Peringkat Kemudahan Berusaha Indonesia Turun, Ini Langkah Pemerintah
Berita

Peringkat Kemudahan Berusaha Indonesia Turun, Ini Langkah Pemerintah

Meski EoDB turun peringkat, skor DTF mengalami kenaikan.

Oleh:
Fitri N. Heriani
Bacaan 2 Menit
Ilustrasi kemudahan berusaha. Ilustrator: BAS
Ilustrasi kemudahan berusaha. Ilustrator: BAS

Pemerintahan era Presiden Joko Widodo menaruh perhatian pada reformasi kemudahan berusaha atau yang lebih dikenal dengan Ease of Doing Business (EODB). Jika dilihat rekam jejak peringkat EoDB Indonesia sejak 2015, Indonesia mengalami peningkatan dari tahun 2015 sampai 2018. Namun di penilaian EoDB 2019, peringkat Indonesia turun satu poin.

Total reformasi kemudahan berusaha yang dilakukan pemerintah adalah 23 reformasi yang terbagi di dalam delapan indikator. Pada tahun 2015, rangking EoDB Indonesia berada pada angka 114 dilihat dari indikator starting a business, getting electricity, dan paying taxes yang mengalami perbaikan. Pada 2016, peringkat kemudahan berusaha Indonesia naik lima poin ke peringat 109 karena indikator yang sama mengalami perbaikan.

Pada 2017, menggunakan tujuh indikator kemudahan berusaha, Bank Dunia menilai ada perbaikan yang dilakukan Pemerintah. Indikatornya adalah  starting a business, getting electricity, registering property, getting credit, paying taxes, trading across borders, dan enforcing contracts. Peringkat Indonesia naik ke 91. Tahun 2018, indikator yang mengalami peningkatan adalah starting a business, getting electricity, registering property, getting credit, protecting minority investors, paying taxes, dan trading across borders.

(Baca juga: Sistem OSS Diluncurkan, Izin Berusaha Kini Lebih Mudah).

Rupanya, pada 2019, berdasarkan penilaian Bank Dunia, peringkat EoDB Indonesia turun sebanyak satu poin. Menteri Koordinator Bidang Perekonomian, Darmin Nasution, menyebutkan selama periode 2014-2018, Indonesia secara konsisten menyelenggarakan reformasi kemudahan berusaha di 8 indikator. Enam indikator kemudahan berusaha mengalami perbaikan. Perbaikan ini, kata Darmin, merupakan hasil dari penyederhaan waktu pengajuan permohonan Surat Ketetapan Rencana Kota (SKRK) via Surabaya Single Windows, penyesuaian tariff pendaftaran sambungan baru dan perbaikan kinerja SAIDI/SAIFI, revisi data untuk documentary compliance impor dengan peniadaan persyaratan SSPCP dan perbaikan recovery date.

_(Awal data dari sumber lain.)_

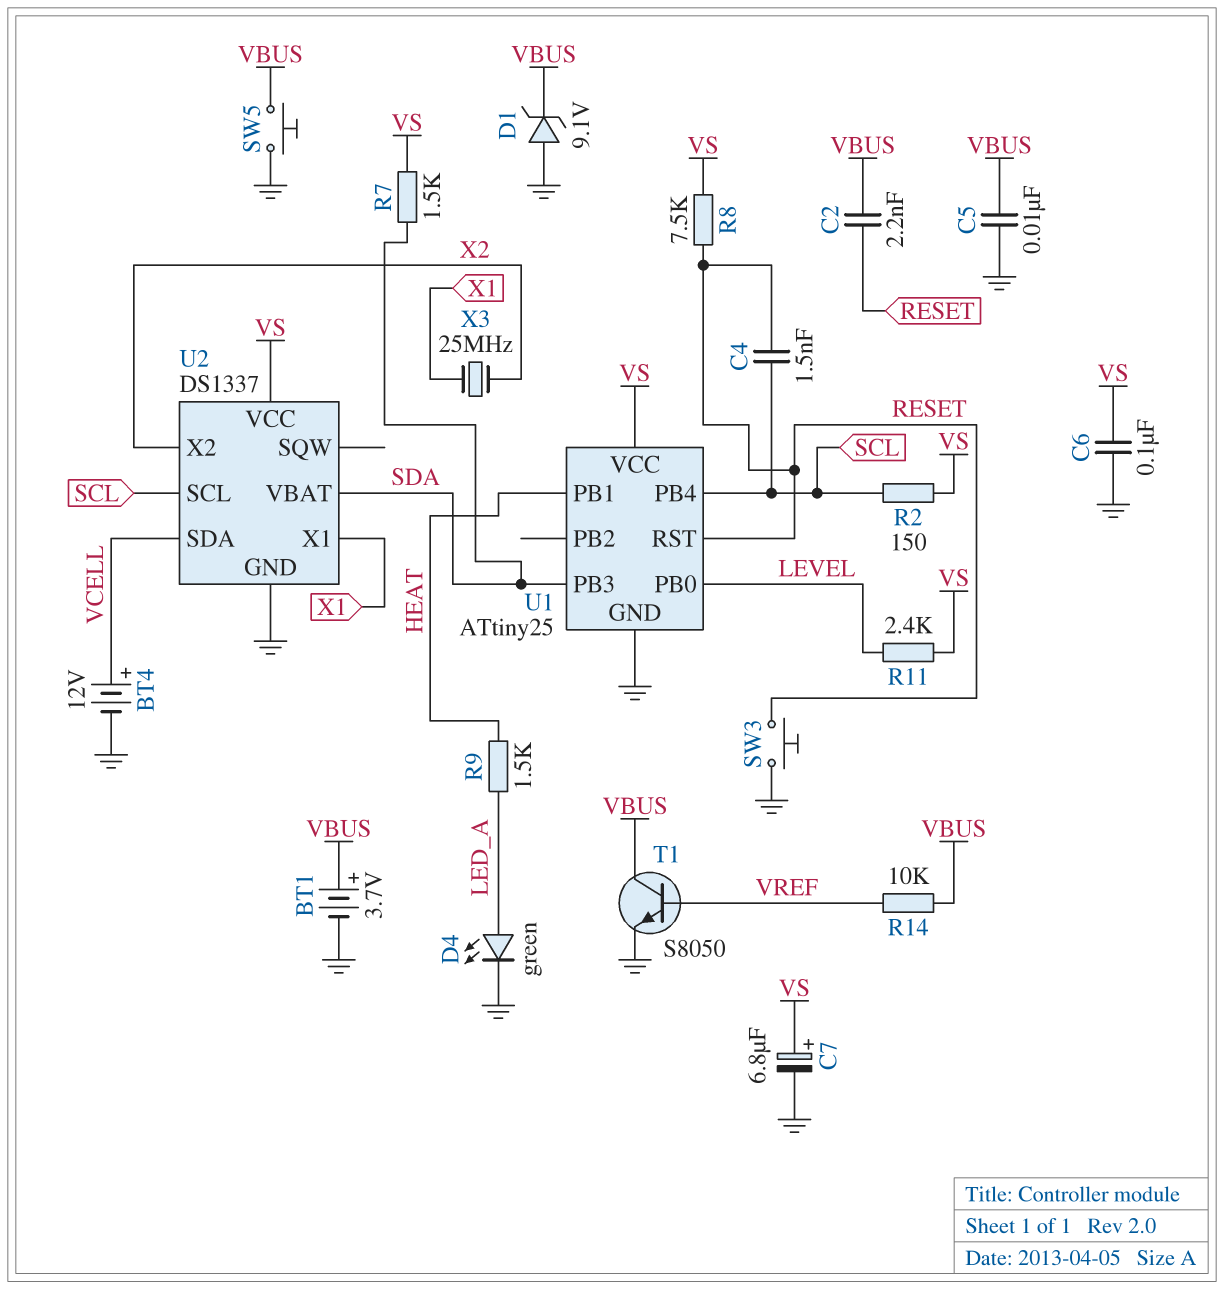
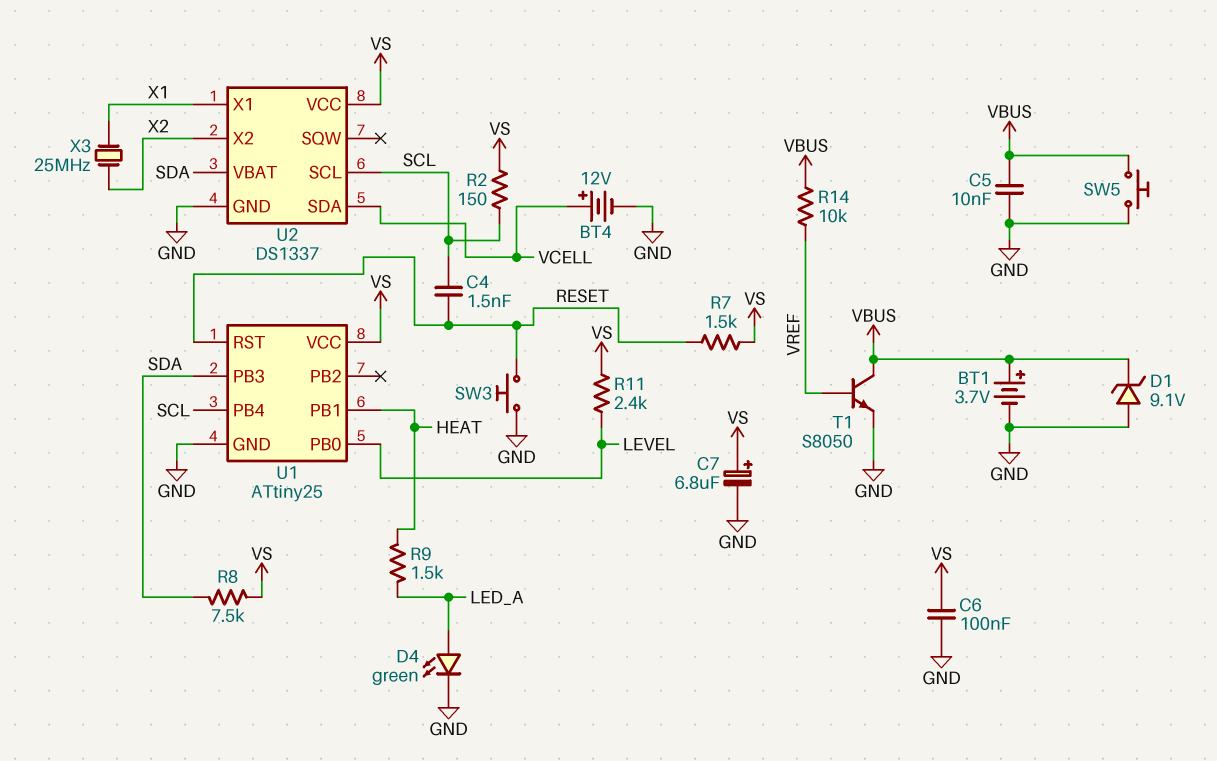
C2: 2.2nF (RESET, VBUS) -> none
R7: 1.5k (SDA, VS) -> 1.5k (RESET, VS)
R8: 7.5k (RESET, VS) -> 7.5k (SDA, VS)

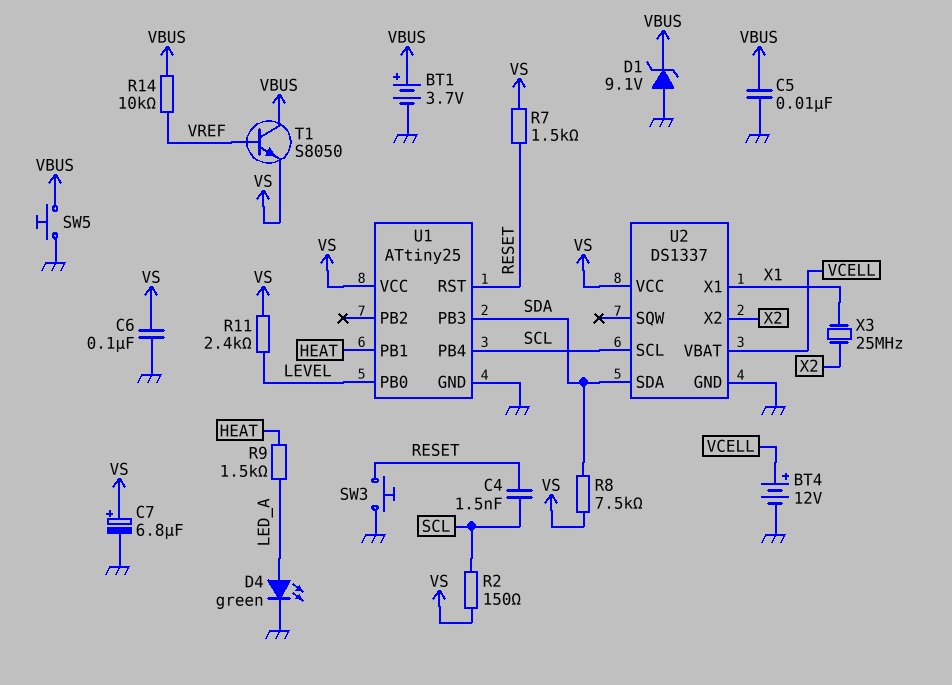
T1: NPN S8050 (B VREF, C VBUS, E GND) -> NPN S8050 (B VREF, C VBUS, E VS)
U2 pin SDA: VCELL -> SDA
U2 pin VBAT: SDA -> VCELL

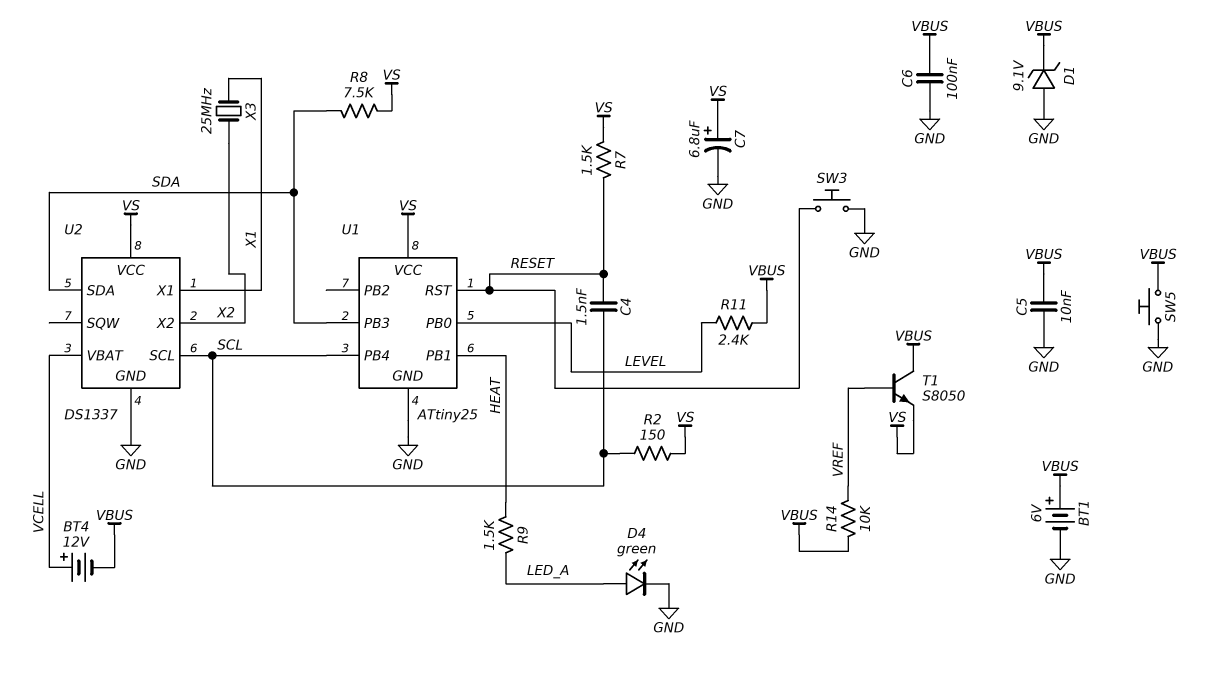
BT1: 3.7V (plus VBUS, minus GND) -> 6V (plus VBUS, minus GND)
BT4: 12V (plus VCELL, minus GND) -> 12V (plus VCELL, minus VBUS)
C6: 100nF (GND, VS) -> 100nF (GND, VBUS)
R11: 2.4k (LEVEL, VS) -> 2.4k (LEVEL, VBUS)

Sebaliknya, ada empat indikator kemudahan berusaha yang mengalami penurunan yakni dealing with construction permits, protecting minority investors, trading across borders, dan enforcing contracts. Darmin berharap di masa mendatang Indonesia membutuhkan program reformasi yang lebih fundamental dan radikal untuk bisa melakukan peningkatan skor Distance to Frontier  (DTF), skala performan investasi (skor 0-100). Saat ini, Indonesia baru pada posisi perbaikan dari 66,54 menjadi 67,96.

“Tidak bisa hanya dengan program reformasi yang hanya menghasilkan perubahan administratif dan procedural. Namun harus dilakukan seperti Sistem OSS yang secara radikal melakukan perubahan dari aspek regulasi, proses bisnis dan sistem layanan,” kata Darmin.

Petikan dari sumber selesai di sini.